Hadiah Produktif dari Suami

Istri mana yang tidak suka diberi hadiah?
Tentu setiap individu akan berbeda keinginannya akan hadiah.
Suami tahu, saya tidak suka hadiah perhiasan emas. Alih-alih memakai untuk menyenangkan pasangan, ujung-ujungnya pasti akan copot dan tercecer entah ke mana.
Maka untuk hadiah perhiasan, saya memilih membeli sendiri gelang manik-manik seribuan di abang-abang penjual mainan.

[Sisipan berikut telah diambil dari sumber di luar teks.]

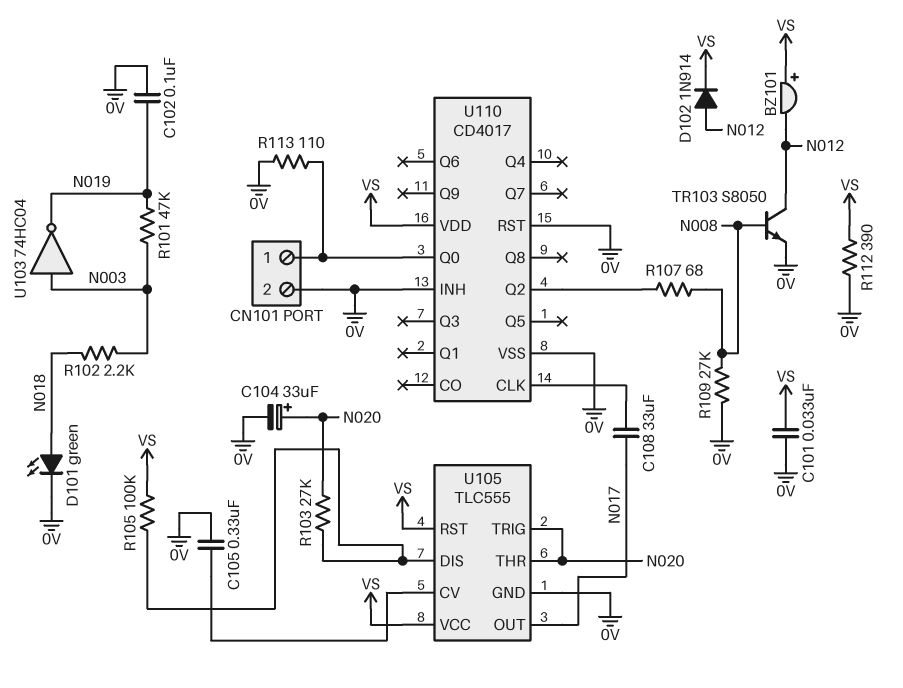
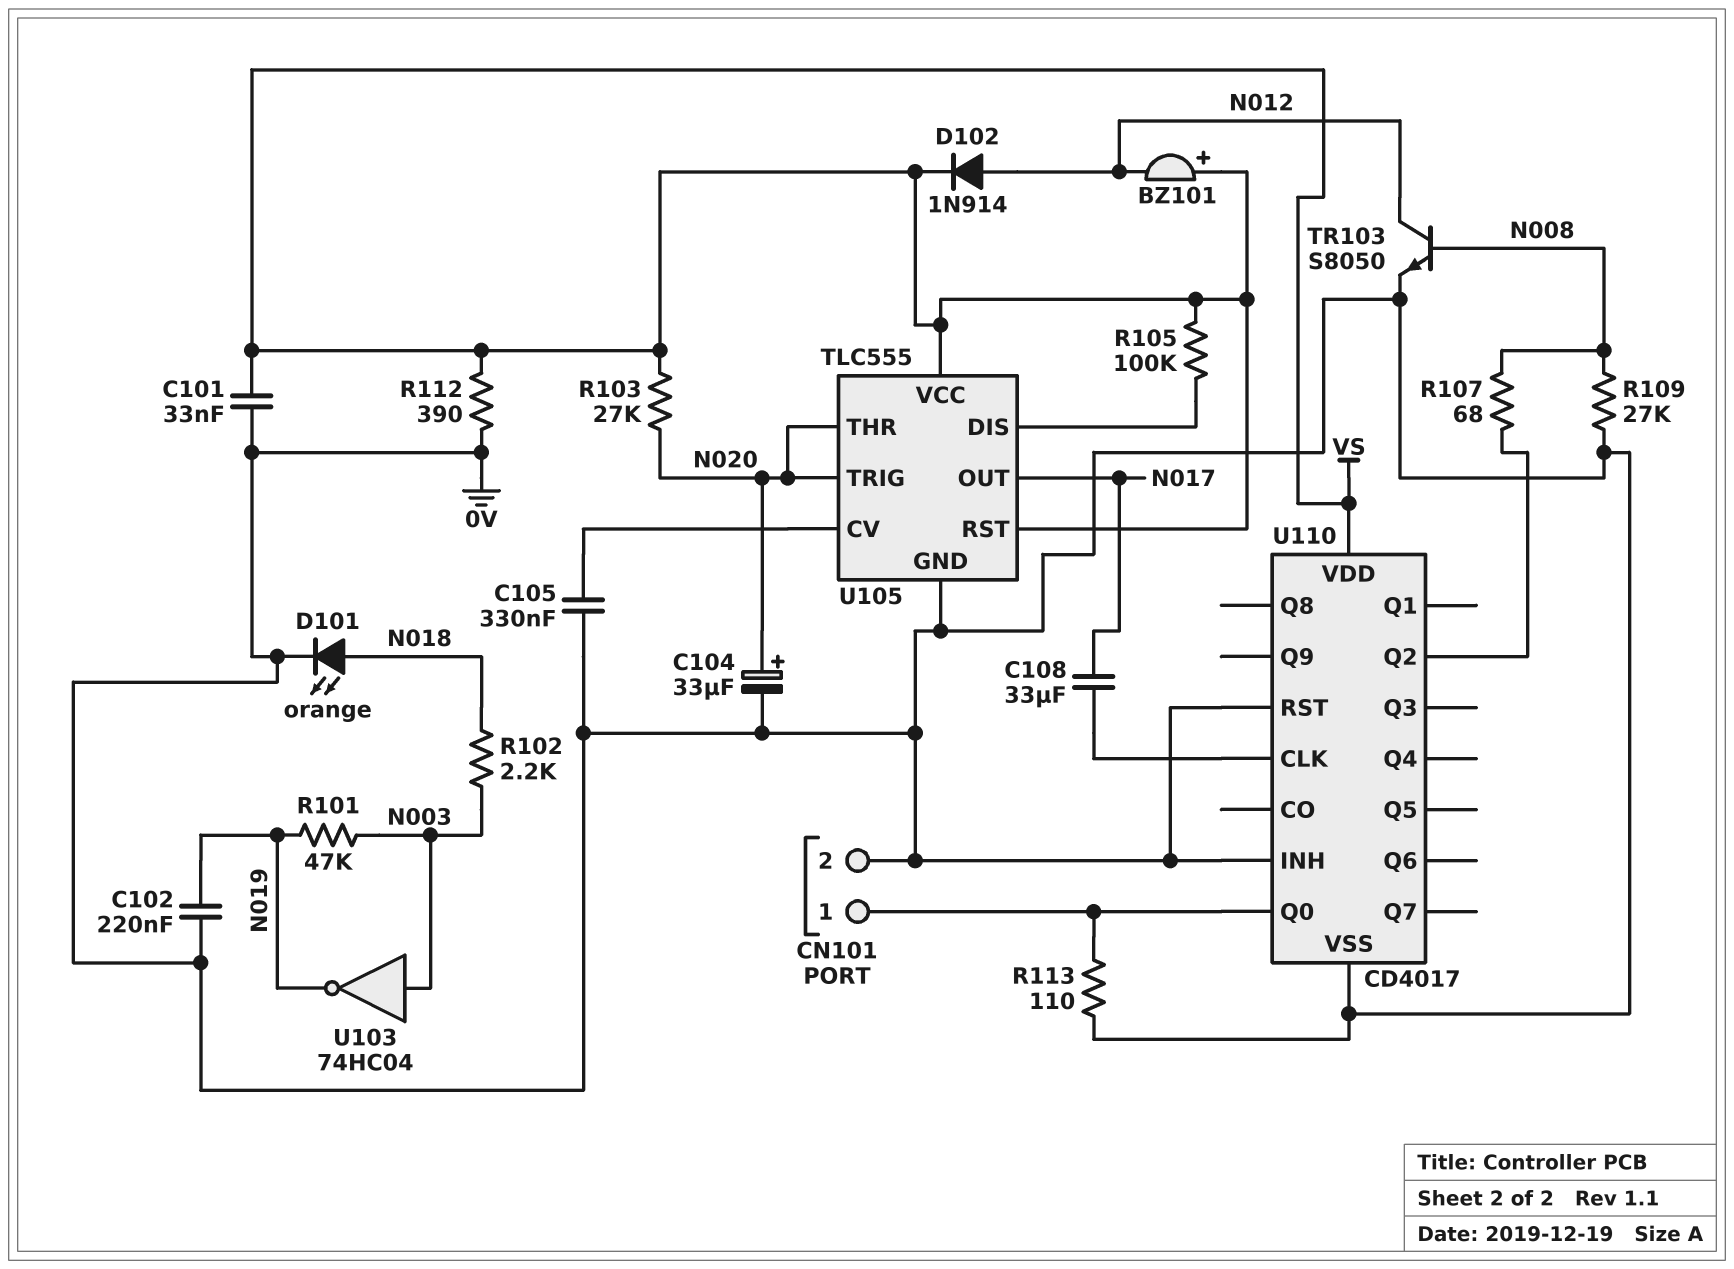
C102: 100nF (0V, N019) -> 220nF (0V, N019)
D101: LED green (A N018, K 0V) -> LED orange (A N018, K 0V)
R103: 27k (N020, U105/DIS) -> 27k (N020, VS)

Hadiah yang produktif lebih saya sukai. Karena dengan begitu saya jadi berjuang memanfaatkan hadiah itu, agar jadi sesuatu yang bermanfaat.
Ingat ketika saya butuh sekali kamera. Kamera digital yang kecil pecah ketika saya jatuh dari motor. Pada saat itu suami juga butuh kamera, karena beliau akan bertugas ke Papua dan diminta untuk memotret.
Akhirnya kami sepakat. Patungan kamera. Separuh uang suami, separuh uang saya.
Lalu suami yang hunting ke teman-temannya yang fotographer. Jadilah kamera ini menjadi milik kami. Sekarang malah dipakai untuk anak abege kami, yang sedang belajar fotograpi.

Hadiah produktif membuat saya justru menghargainya.
Karena hadiah itu akan membuat saya menjadi manusia yang terus meningkatkan ilmu.
Meja kerja saya juga seperti. Meja kecil sebenarnya saya butuhkan. Tapi suami menawarkan meja besar. Dan saya setuju saja, karena tidak mungkin menolak. Ujungnya di atas meja itu saya bisa letakkan printer dan juga buku-buku yang tidak muat lagi di dalam lemari.
Meja itu bisa dipakai untuk anak-anak belajar. Tidak takut rusak juga ketika murid-murid datang. Karena meja itu cukup kuat.
Meja kerja ini juga membuat ruangan kerja saya seperti sebuah kantor yang sebenarnya. Dan kantor yang ditata sesuka hati saya, tentu membuat saya rindu untuk terus berada di dalamnya.

Hadiah produktif membuat saya semakin giat bekerja tentu saja.
Ujung-ujungnya hasil kerja itu bermanfaat untuk saya kok. Bermanfaat untuk pasangan dan anak-anak saya juga. Karena saya bisa membuat banyak kreasi.
Oven tangkring dari suami, bisa saya gunakan untuk membuat roti juga kue kering. Irit di pengeluaran tentu saja.
Mesin jahit tua yang membuat saya kesal pada awalnya, akhirnya toh bisa membuat saya berkreasi untuk membuat baju baru. Jadi sekarang kalau lihat baju ini ini, tidak tertarik lagi saya. Karena saya bisa membuatnya sendiri.

Hadiah produktif apa lagi, ya, yang saya inginkan?
Saya belum tahu juga.
Karena hadiah produktif yang ada di rumah, masih harus saya optimalkan.